I know it's standard practice in these comment section to accuse someone of something or make unfounded ridiculous comments, then when questioned not bother replying, hoping nobody will notice that you've been shown to be wrong or foolish, but PLEASE don't do it this time and ANSWER the above.

Bill

The last time I made a comment, his response was "maybe you should get out more". That was the extent of his contribution. Maybe he should follow his own advice! :)

Lord Haw Haw

Dear “I Pasdenom”,

As you are surely aware, the use of capital letters in a reply is seen as shouting. As we only have your version of events we should not jump to the conclusion that the police officer was wrong and judging by your animated response and the liberal use of capital letters it would be safe to assume that your fuse may be shorter than others. Possibly your actions on the night in question led the officer to believe that you had something to hide?

Anyway, to answer your questions, what I would have done would to have greeted the officer (upon stopping) with a polite good morning and answered his questions when asked. Having had a few cars stolen from myself in the past (all of them in the middle of the night) I would have been pleased that he was acting on information and attempting to keep crime levels down. A breath test is often asked for after a vehicle stop and if requested to do so I would have been happy to provide one. Anyone who has seen the effects of drink driving would acknowledge that this is an acceptable course of action. Our police are far from perfect and if you read the UK news you will also notice that this is seemingly endemic at the moment. However, generally they do a good job and have to deal with the arse end of society on a nightly basis and don’t always appreciate attempts at sarcasm.

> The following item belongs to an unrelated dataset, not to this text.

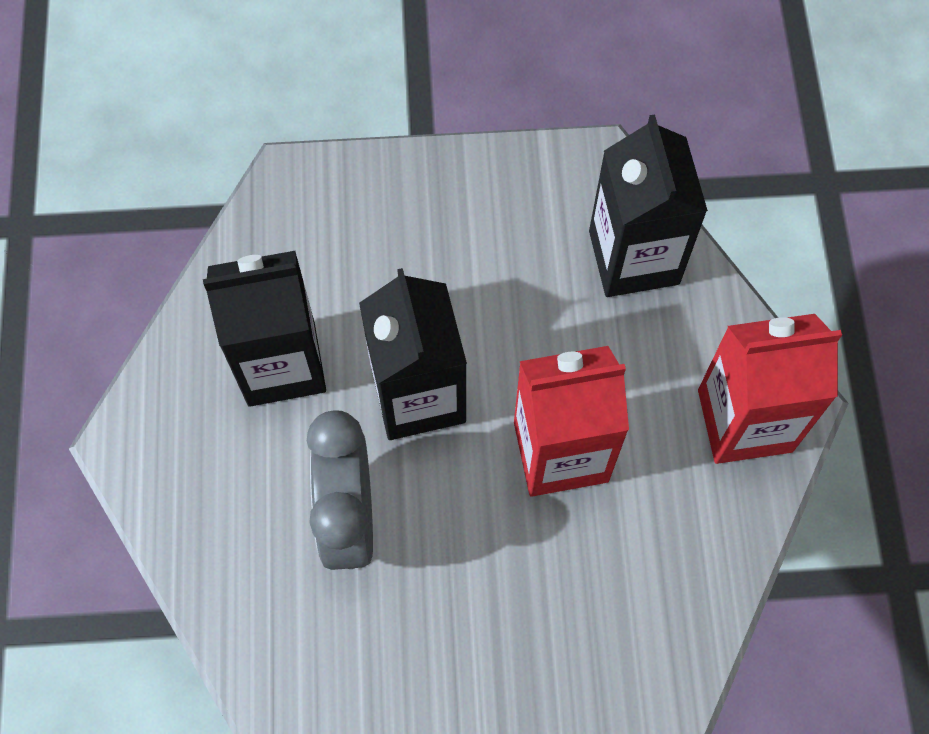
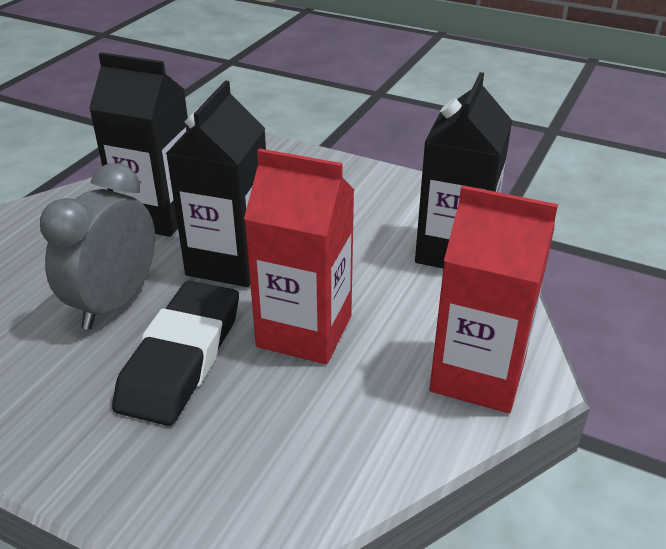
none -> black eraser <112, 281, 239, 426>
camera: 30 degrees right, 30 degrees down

… and no, I am not a copper, nor have I ever been one.

I hope that this answers your questions.

Bill

The thesaurus overuse methinks ! :)

Penny

It answers the question in so far as your own blind compliance is revealed, but it does not answer the broad question which was put to you with regard to the proper exercise of official powers and the reasonable response of public servants when questioned by their tax paying paymasters.

Captain Caveman

I hardly think that the odd long word is thesaurus overuse Bill. Perhaps you needed one to look up any words with more than one syllable but I think that most of us understood.

The Suarus

When you speak of "most of us", Captain Caveman, are you taking into account the silent majority, or do you presume to speak on their behalf as well?

Gwyneth

I guess one could say that "Lord Haw Haw" needs to get out more, more! :)

PJG

Well at least the officer was observant

He called you a dick

He saw you at 2am and thought your manner of driving was suspicious

The beast of Jersey (paisnel) was caught during a routeen traffic stop

He was protecting us all, you included

Frank

No, Mr Paisnel was not caught during a "routeen traffic stop". He drove through a red traffic light at the junction of Route du Fort and St Clement's Road and was subsequently convicted, without a jury, of a string of offences on rather weak and wholly circumstantial evidence.